I spent the last month watching, with alternating apprehension and delight, as President Trump’s cynical legal efforts to overturn the presidential election deteriorated into absurdity. After dozens of lawsuits were thrown out of court, and votes were certified in contested states, I thought we’d reached the end of the road. But it turns out there was one gut punch left to deliver, a bright red line no science-minded person like myself can bear to see crossed. That’s right, Donald Trump misused statistics.

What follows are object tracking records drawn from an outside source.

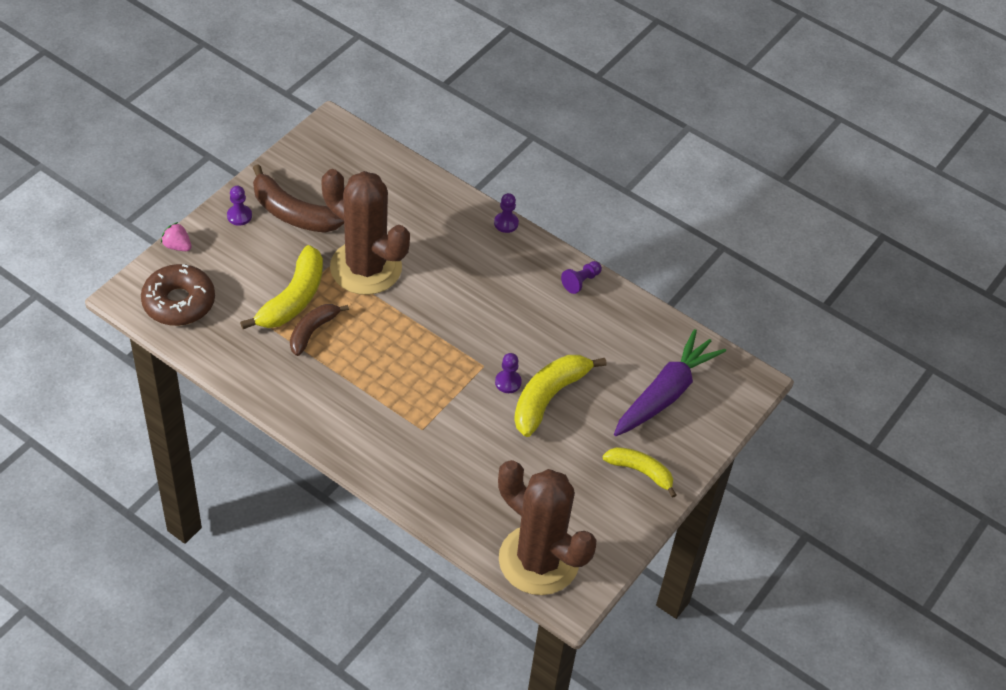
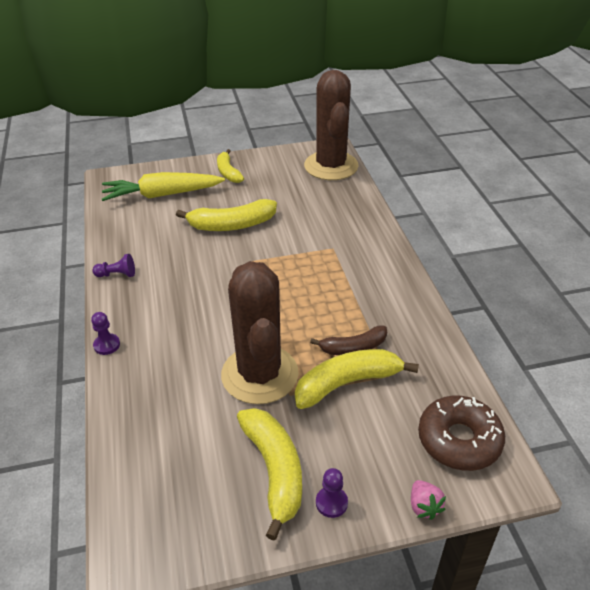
camera: 135 degrees left, 10 degrees down
(293, 213) = (274, 470): brown banana -> yellow banana
(508, 382) = (246, 244): purple pawn -> none
(665, 393) = (162, 195): purple carrot -> yellow carrot

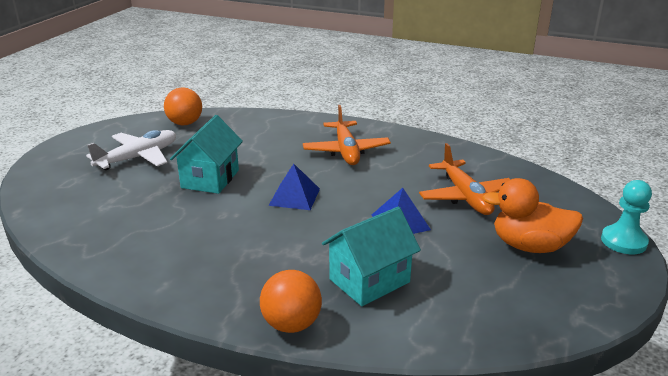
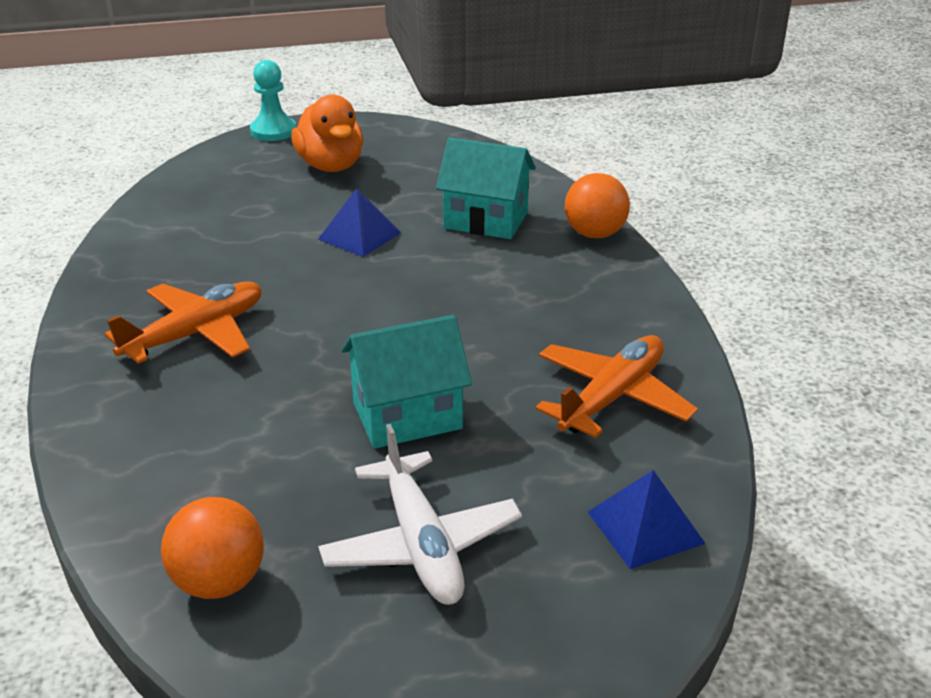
camera: 125 degrees left, 5 degrees up
(138, 157) = (421, 544): white plane -> white plane turned 120 degrees counterclockwise
(294, 197) = (378, 321): blue pyramid -> blue pyramid (645, 527)
(465, 196) = (257, 215): orange plane -> orange plane (612, 397)

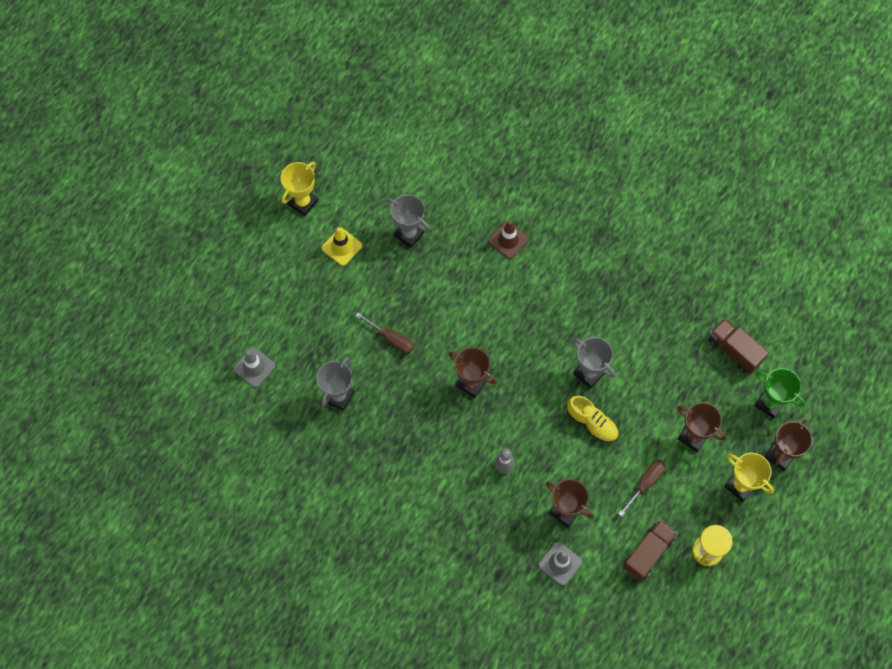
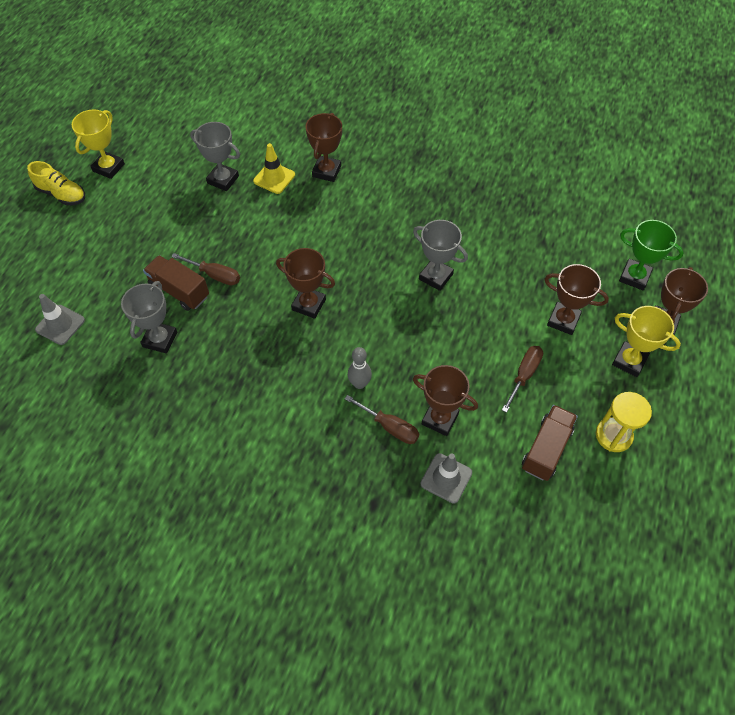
camera: 10 degrees left, 10 degrees down
(342, 247) = (152, 200): yellow traffic cone -> yellow traffic cone (274, 178)
(508, 240) = (326, 171): brown traffic cone -> brown trophy
(522, 511) = (389, 427): none -> brown screwdriver
(592, 423) = (449, 324): yellow shoe -> yellow shoe (61, 194)
(734, 350) = (582, 234): brown truck -> brown truck (179, 291)

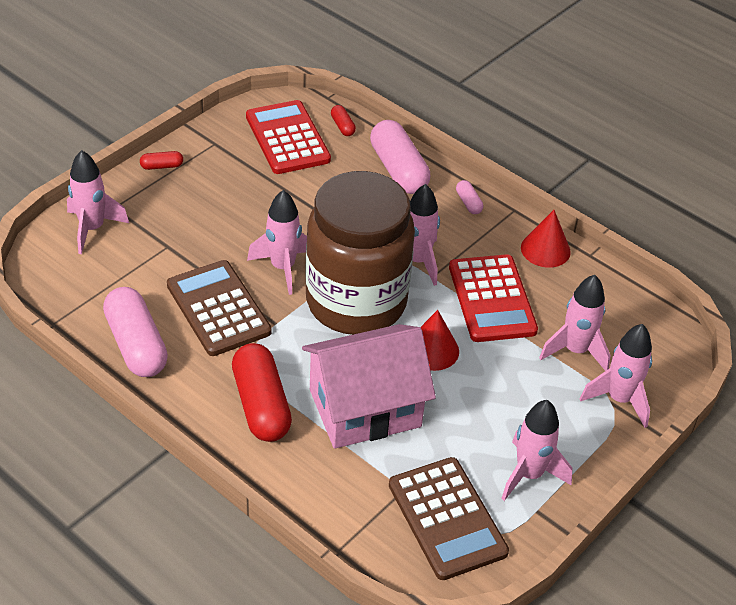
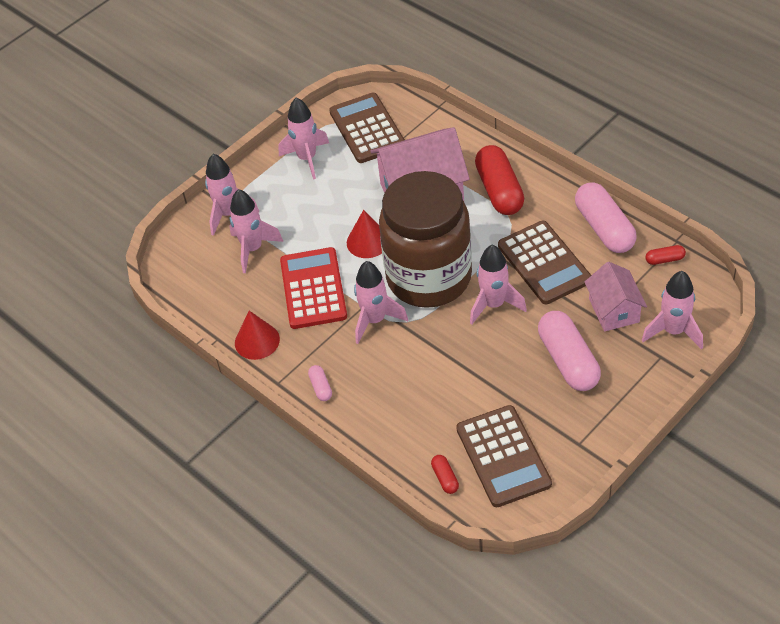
camera: 170 degrees left, 5 degrees up
(150, 253) = (614, 310): none -> pink house
(162, 166) = (627, 409): red capsule -> red capsule (664, 259)
(287, 138) = (503, 456): red calculator -> brown calculator
(398, 170) = (387, 423): pink capsule -> pink capsule (568, 360)

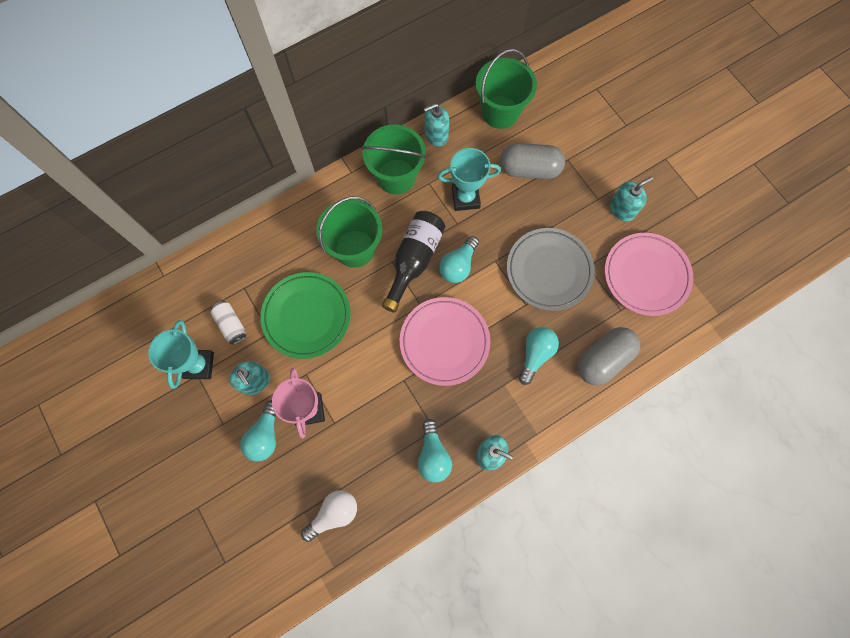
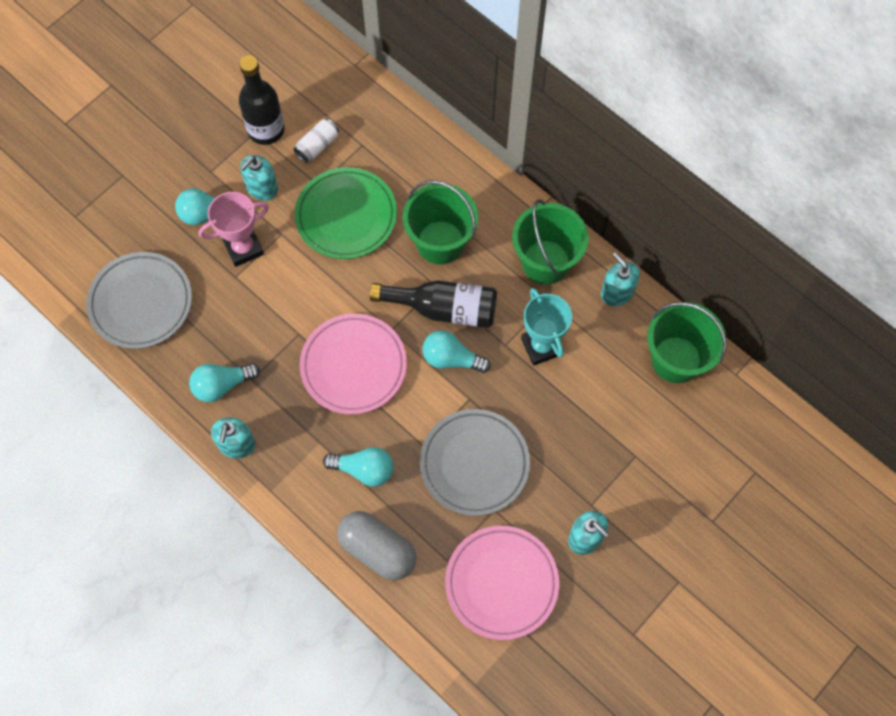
camera: 75 degrees right, 5 degrees down
(199, 365) = (266, 130): turquoise trophy -> black bottle
(334, 513) = (141, 303): white light bulb -> grey plate
(529, 169) = (605, 412): grey capsule -> none

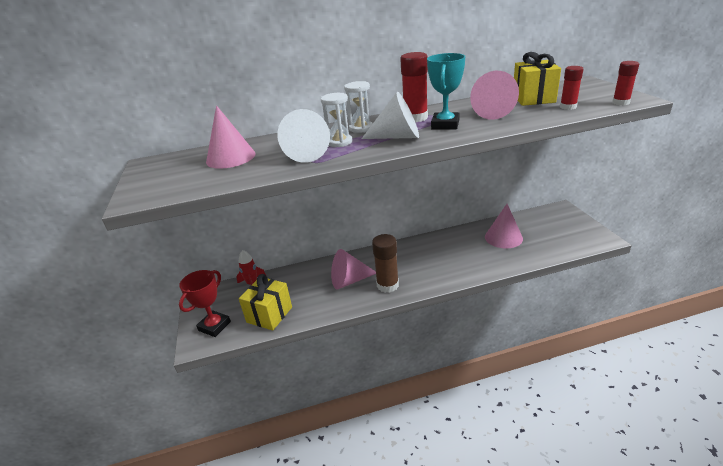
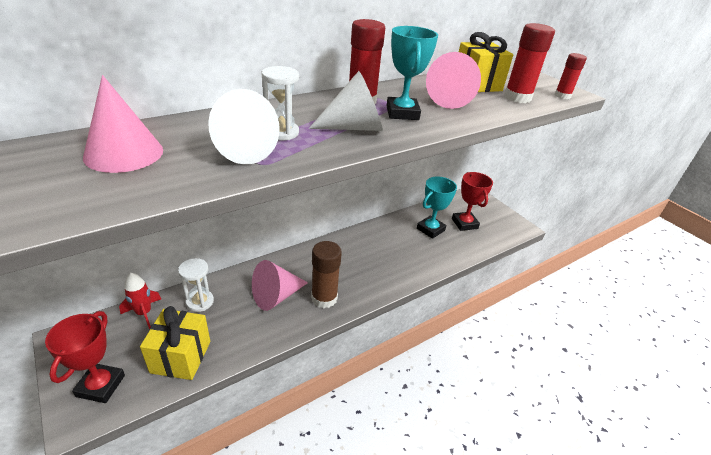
camera: 25 degrees left, 5 degrees up
(361, 128) = (300, 112): white hourglass -> white hourglass (200, 302)
(503, 237) = (430, 229): pink cone -> turquoise trophy
(541, 234) = (464, 223): none -> red trophy
(568, 107) = (517, 97): red glue stick -> red glue stick, size x1.63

The Texas attorney general filed a lawsuit Monday asking the US Supreme Court to intervene in the election. Before your heart rhythm changes too dramatically, I should tell you that legal experts consider the case “doomed.” That doesn’t mean the lawsuit can’t be dangerous. It introduced the strange-but-real number “quadrillion” into the political discourse for a couple of news cycles and seeded a new set of numerical conspiracy theories that could live on for years as so-called proof of election fraud. On Tuesday, as 18 more states prepared to back the Texas lawsuit, press secretary Kayleigh McEnany tweeted out one of its central claims: “Chances of Biden winning Pennsylvania, Michigan, Georgia, Wisconsin independently after @realDonaldTrump’s early lead is less than one in a quadrillion.” She then proceeded to type out the number with all of its 15 glorious zeroes.
Given that president-elect Biden won all of those states, the chance of his winning them is 100 percent. Nevertheless. The way this statistic was created, and then disseminated in seemingly authoritative documents, is all too familiar to me as a doctor who relies on the scientific literature. I want to suggest that baseless lawsuits and the medical research we use to guide treatments should not be using the same statistical tricks.
Science is challenging in the same way as political polling. We are asked to explain how the whole world works when we can only see one small part of it. A pollster wants to know how the country will vote by calling up a few people. Similarly, if we want to know whether a treatment improves a medical condition, we can only afford to test it in hundreds or thousands of people—although it might ultimately be given to millions. Modern statistics has tools to handle these situations.
The economist who derived the one-in-a-quadrillion election estimate, Charles Cicchetti, was using one of these tools, called “null hypothesis significance testing.” The idea is simple but insidious: Can we use statistics to prove that a hypothesis about the way the world works is compatible with what we are actually observing? The insidious part is how you pick your hypothesis.
I am assuming that the basic math behind Quadrilliongate is correct. If the group of votes counted on election night and the group of votes counted later on were pulled at random from the same pot, with the same mix of Trump and Biden voters, then yes, sure, you’d expect the outcomes to be about the same. And, sure—[math, math, math]—maybe the odds that an early lead for Trump would have been flipped upside-down are very small, like one-in-a-quadrillion small. But the trouble comes from the hypothesis and what the plaintiffs seem to think it means. Cicchetti set out to prove that “the votes tabulated in the two time periods could not be random samples from the same population of all votes cast.” See the problem yet? This is exactly what we were told would happen months in advance: a “blue shift” arising from the fact that Democrats favored mail-in ballots and Republicans leaned toward in-person voting. Hardly evidence of fraud. Cicchetti admits there is “some speculation that the yet-to-be-counted ballots were likely absentee mail-in ballots.” Of course, it’s not speculation. The day after the election, for example, the Georgia secretary of state announced there were around 200,000 mail-in ballots left to count.